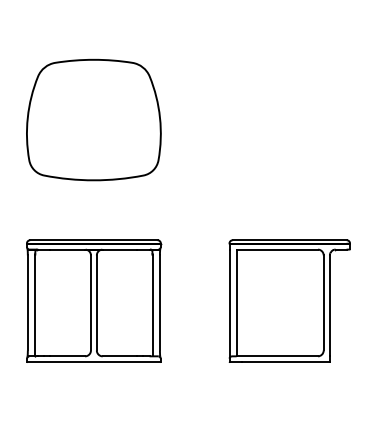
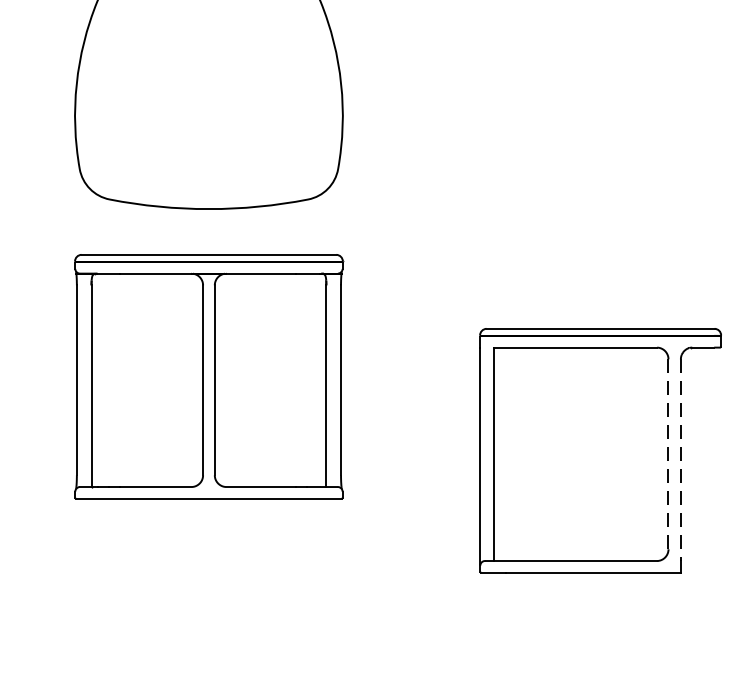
part: (94, 300) -> (210, 375), moved
line: (323, 303) -> (668, 455), solid -> dashed
line: (329, 306) -> (680, 461), solid -> dashed

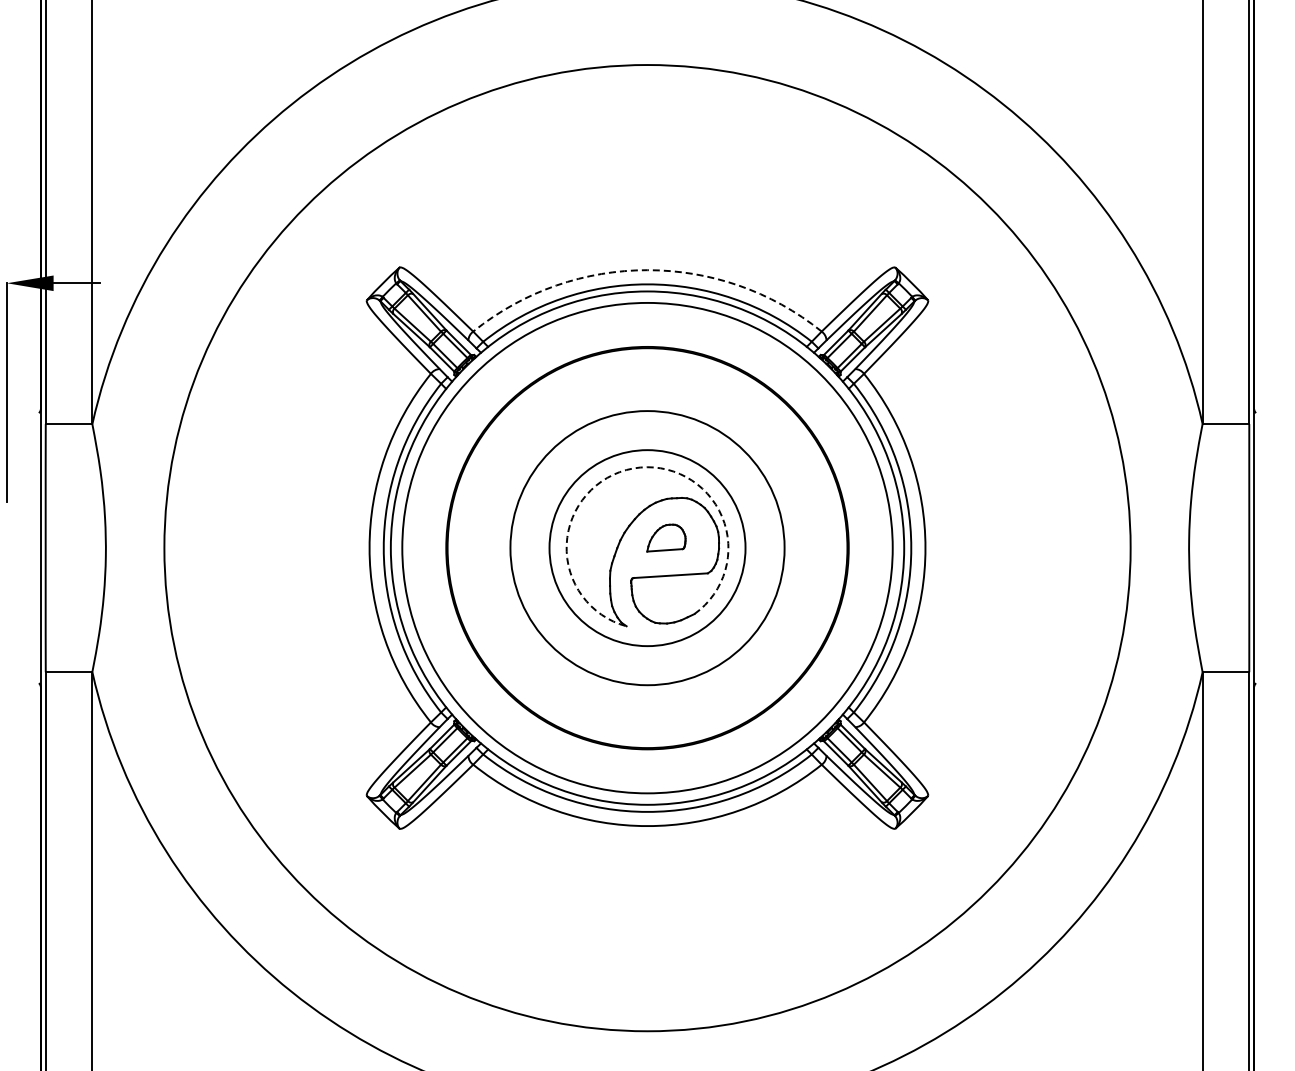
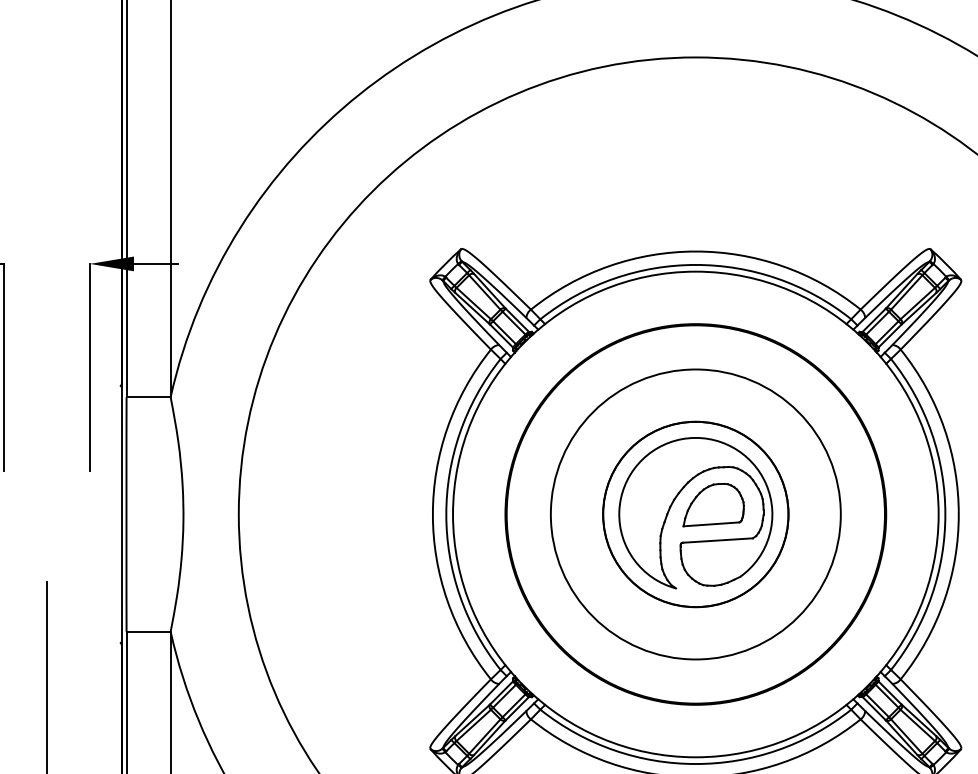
arc: (647, 270) -> (695, 251), dashed -> solid
arc: (633, 468) -> (682, 439), dashed -> solid
part: (666, 537) -> (713, 504), size x1.67
circle: (647, 547) -> (695, 513), size x0.62
circle: (647, 548) -> (695, 514), size x0.71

______________________________

Print out all the material above exactly as it appears, omitting the images.

part: (94, 300) -> (210, 375), moved
line: (323, 303) -> (668, 455), solid -> dashed
line: (329, 306) -> (680, 461), solid -> dashed

arc: (647, 270) -> (695, 251), dashed -> solid
arc: (633, 468) -> (682, 439), dashed -> solid
part: (666, 537) -> (713, 504), size x1.67
circle: (647, 547) -> (695, 513), size x0.62
circle: (647, 548) -> (695, 514), size x0.71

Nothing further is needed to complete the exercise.